Previdência usa TSE para reduzir fraudes


A Previdência Social fez aliança com o TSE para descobrir aposentadorias que continuam sendo pagas a pessoas já falecidas.

Para isso, está cruzando seus dados com a lista de gente que não vota nem justifica há várias eleições.

Em apenas um mês o grupo descobriu R$ 1 milhão em pagamentos póstumos.

A medida é mais mais um instrumento utilizado pelo INSS para combater fraudes e desperdício do dinheiro público.

Em 2004,por exemplo, a troca de informações entre o ministério e o Tribunal Regional Eleitoral (TRE) do Rio Grande do Sul possibilitou o cancelamento de mil benefícios que estavam sendo pagos indevidamente. Em 35% dos casos foram constatadas fraudes. No restante, houve imprecisão de informações na hora de os cartórios repassarem os dados ao Sistema de Óbitos da Previdência Social.

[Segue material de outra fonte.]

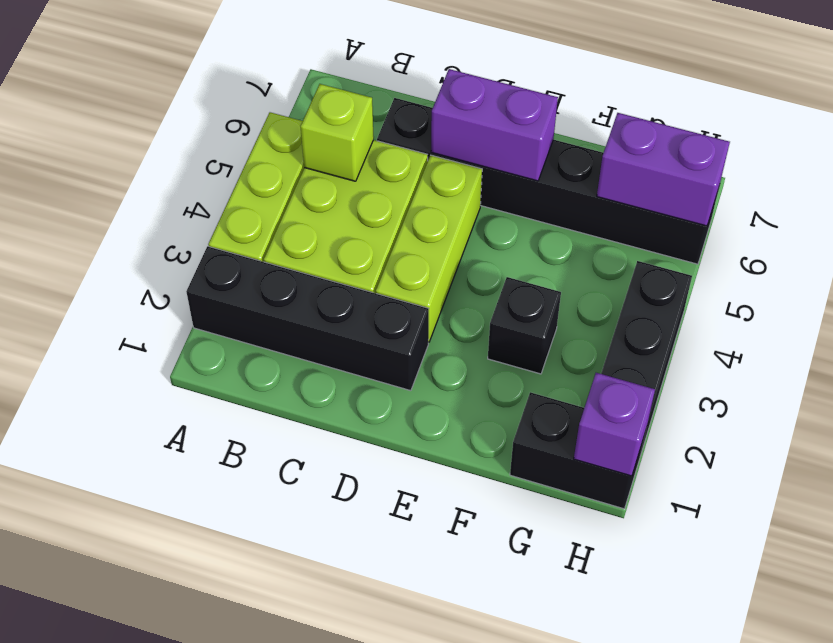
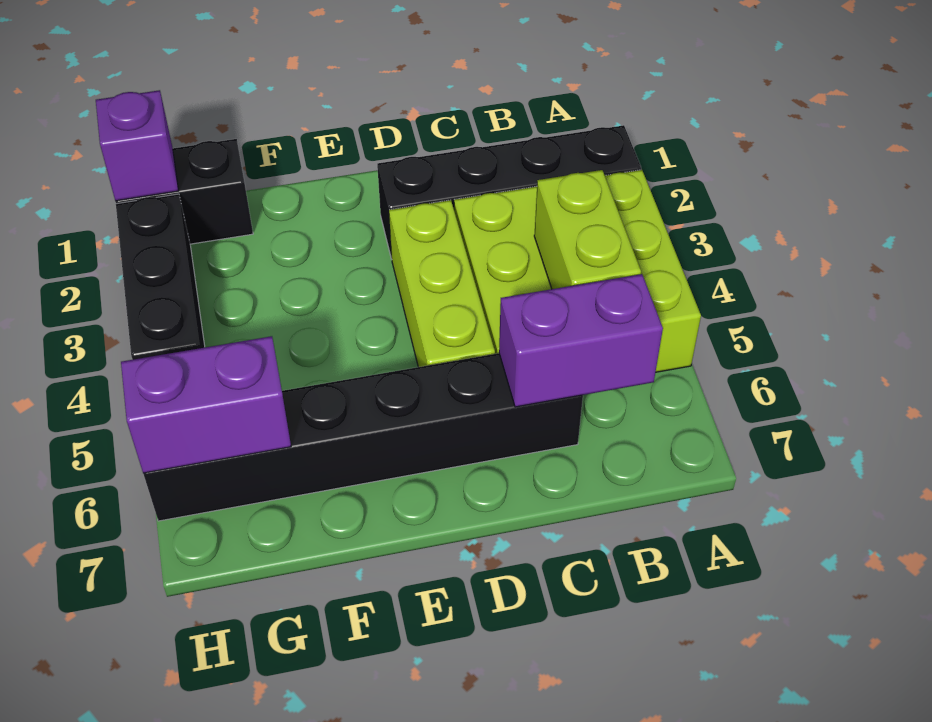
lime brick B5 level 2 -> lime brick B4:B5 level 2
purple brick D6:E6 level 2 -> purple brick B6:C6 level 2
black brick F3 level 1 -> none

A informação da morte é feita de forma declaratória. Em alguns casos, há erros de digitação e a informação passada ao Sisobi não é aproveitada, porque é diferente da que está no sistema do INSS. Quando o cruzamento de dados é feito, o nome do segurado que morreu não sai na folha do INSS e os benefícios continuam sendo depositados nos bancos.